Start by trying the newest version of Apple's Drive Setup that you can get your hands on. The latest is 2.0.7, which comes with OS 9.x, but works great with OS 8.1 thru 8.6 also.
If Drive Setup won't talk to the disk, then try a 3rd party formatter, such as FWB's Hard Disk ToolKit etc.
Formatting removes all old formatting and data and replaces it with your new data, so it doesn't matter what was on the drive.
A low level format operation does this.
A high level format simply verifies the partition map, updates the driver partition, etc.
The older OS will read formating done with newer software as long as the formatting type is supported. (I.E. HFS is readable by any OS, but HFS+ was not readable by some of the older OS versions. I believe the cutoff was somewhere back in the OS 7 range, about the7.5.5/7.6.1 era.)

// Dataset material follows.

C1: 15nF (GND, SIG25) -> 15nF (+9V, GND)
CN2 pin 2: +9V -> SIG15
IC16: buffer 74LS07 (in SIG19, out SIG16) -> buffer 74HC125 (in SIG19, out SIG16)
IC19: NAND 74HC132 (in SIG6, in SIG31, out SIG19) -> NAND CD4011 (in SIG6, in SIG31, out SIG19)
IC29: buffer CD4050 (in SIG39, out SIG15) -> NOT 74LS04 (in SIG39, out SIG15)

The Mac OS Extended Heirarchical File System (HFS+), was introduced in January 1998 as part of Mac OS 8.1 (codenamed "Bride of Buster"). :)

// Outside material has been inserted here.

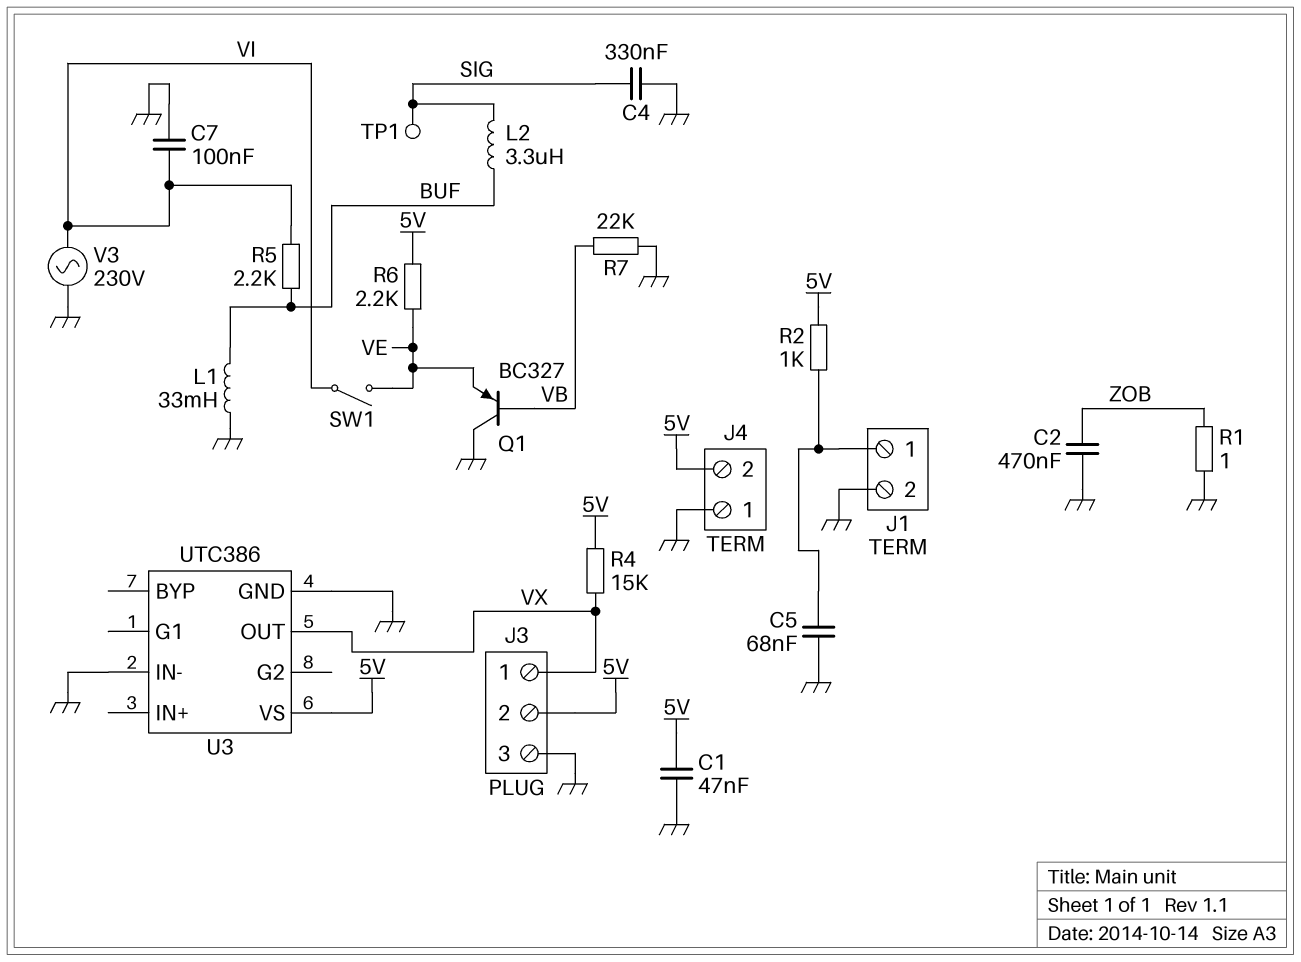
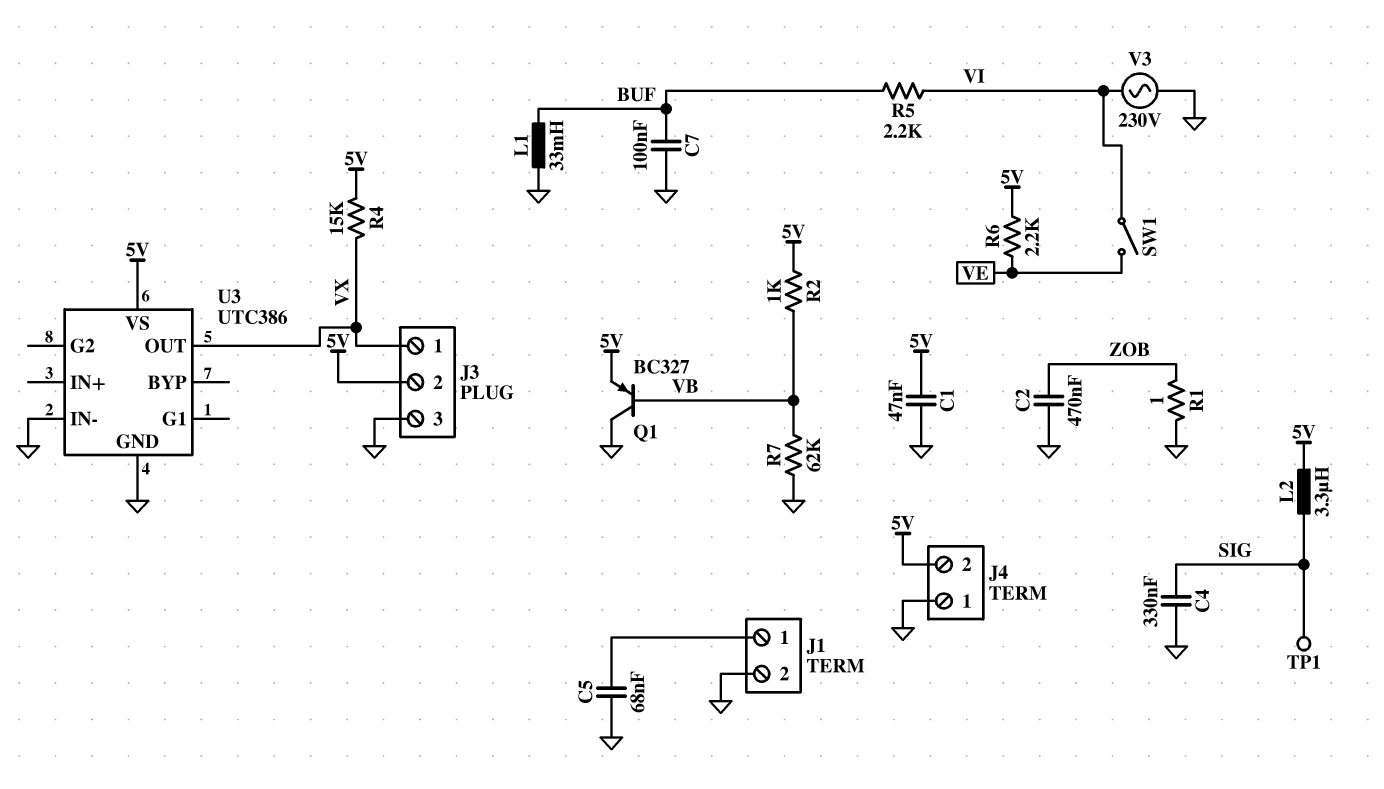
C7: 100nF (GND, VI) -> 100nF (BUF, GND)
L2: 3.3uH (BUF, SIG) -> 3.3uH (5V, SIG)
Q1: PNP BC327 (B VB, C GND, E VE) -> PNP BC327 (B VB, C GND, E 5V)
R2: 1k (5V, J1/1) -> 1k (5V, VB)
R7: 22k (GND, VB) -> 62k (GND, VB)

> If you are experiencing HD problems (not mounting or bootingcorrectly, etc.), how can you tell if it is driver related? I would> guess they can get corrupted just like the rest of your data?
The driver is stashed in a read-only partition on the hard drive. Since it is accessed ONLY when the drive is first touched by the OS, it is very very very very very very rare that it gets corrupted. It is more likely the problem is a corrupted pointer in the drive's partition map.

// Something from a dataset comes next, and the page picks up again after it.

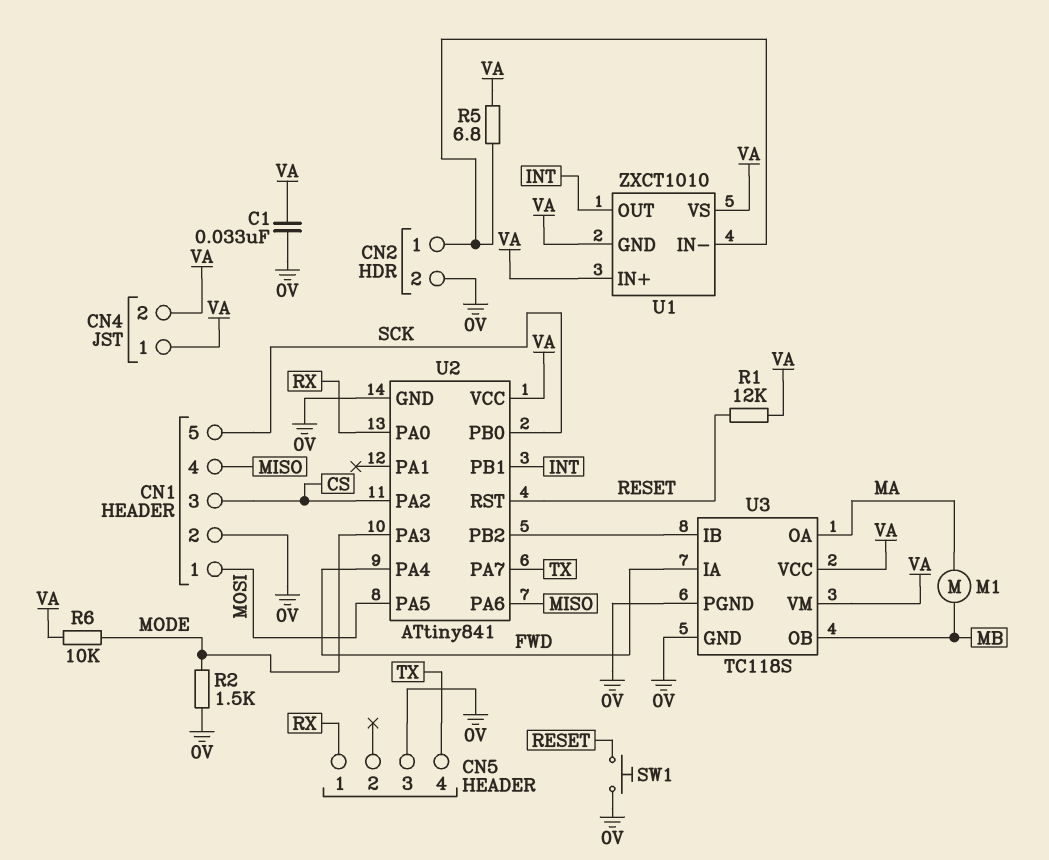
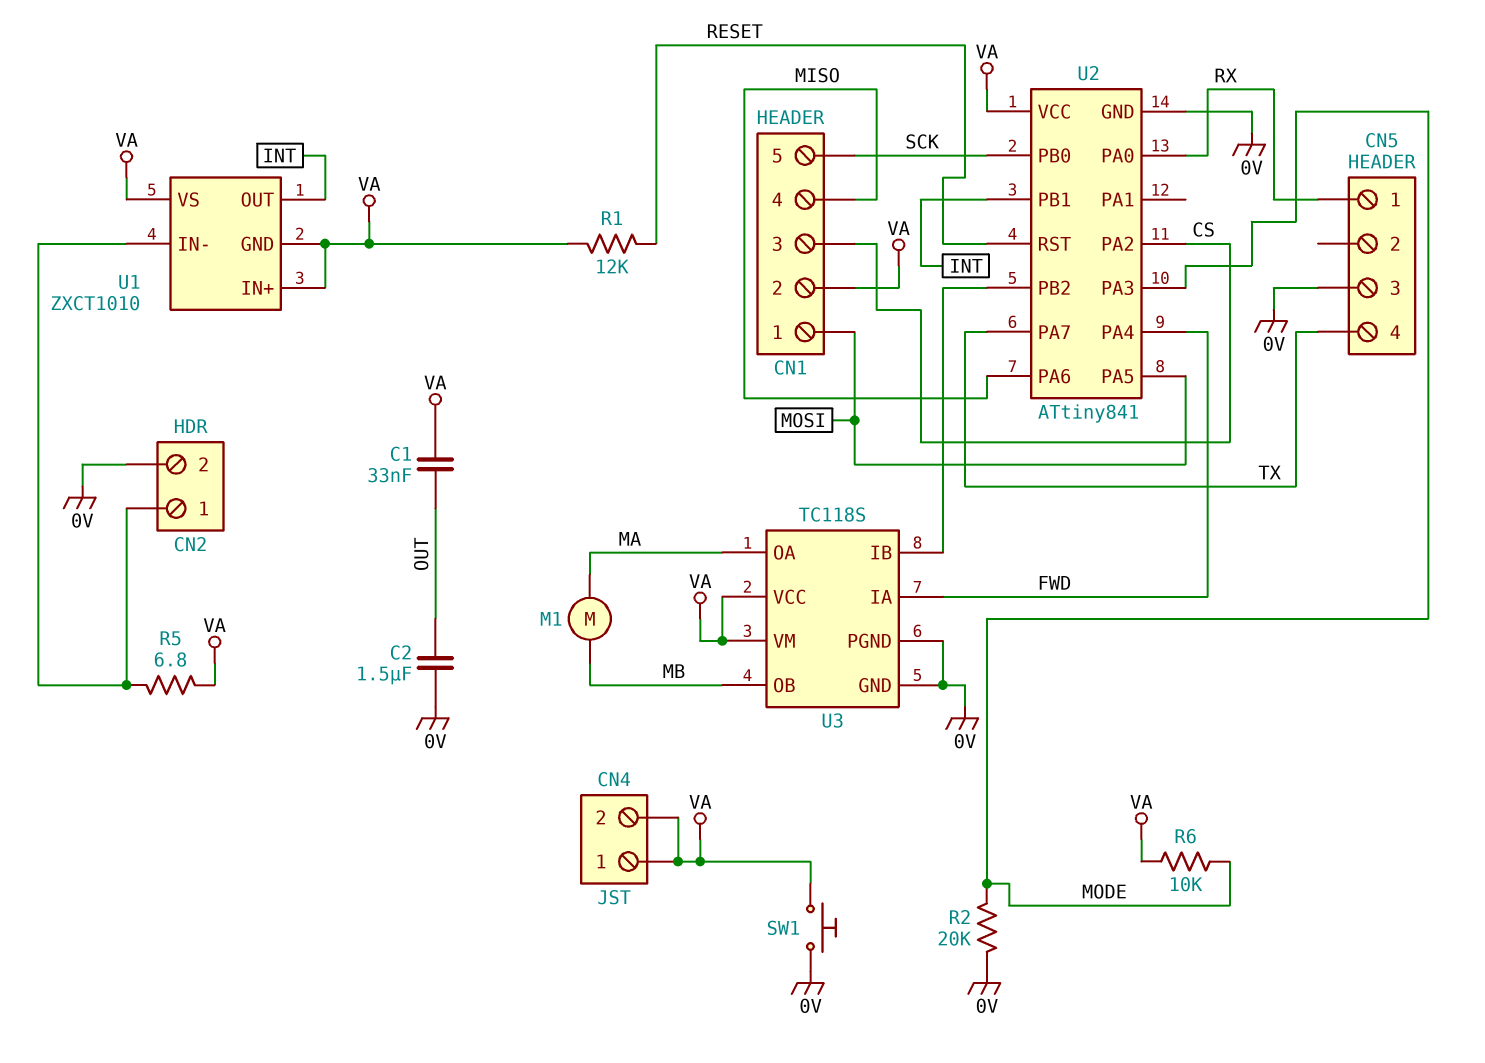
C1: 33nF (0V, VA) -> 33nF (OUT, VA)
C2: none -> 1.5uF (0V, OUT)
CN1 pin 2: 0V -> VA
R2: 1.5k (0V, MODE) -> 20k (0V, MODE)
SW1: button (0V, RESET) -> button (0V, VA)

Disk First Aid or Norton Utilities can fix some of these corruptions. But often partition map corruptions mean that your disk's volumes are lost.
> Seems to me you need a good driver to get your drive to mount correctly but > you cannot update or replace (reload?) a driver UNLESS your drive is > mounted. Am I wrong about this apparent catch 22?
Yer wrong. :) Shoving a new driver into its partition has nothing to do with the other partitions (volumes) that may be present on a hard drive. In fact, to do such an operation you actually need to DISMOUNT the volumes first.
- Dan.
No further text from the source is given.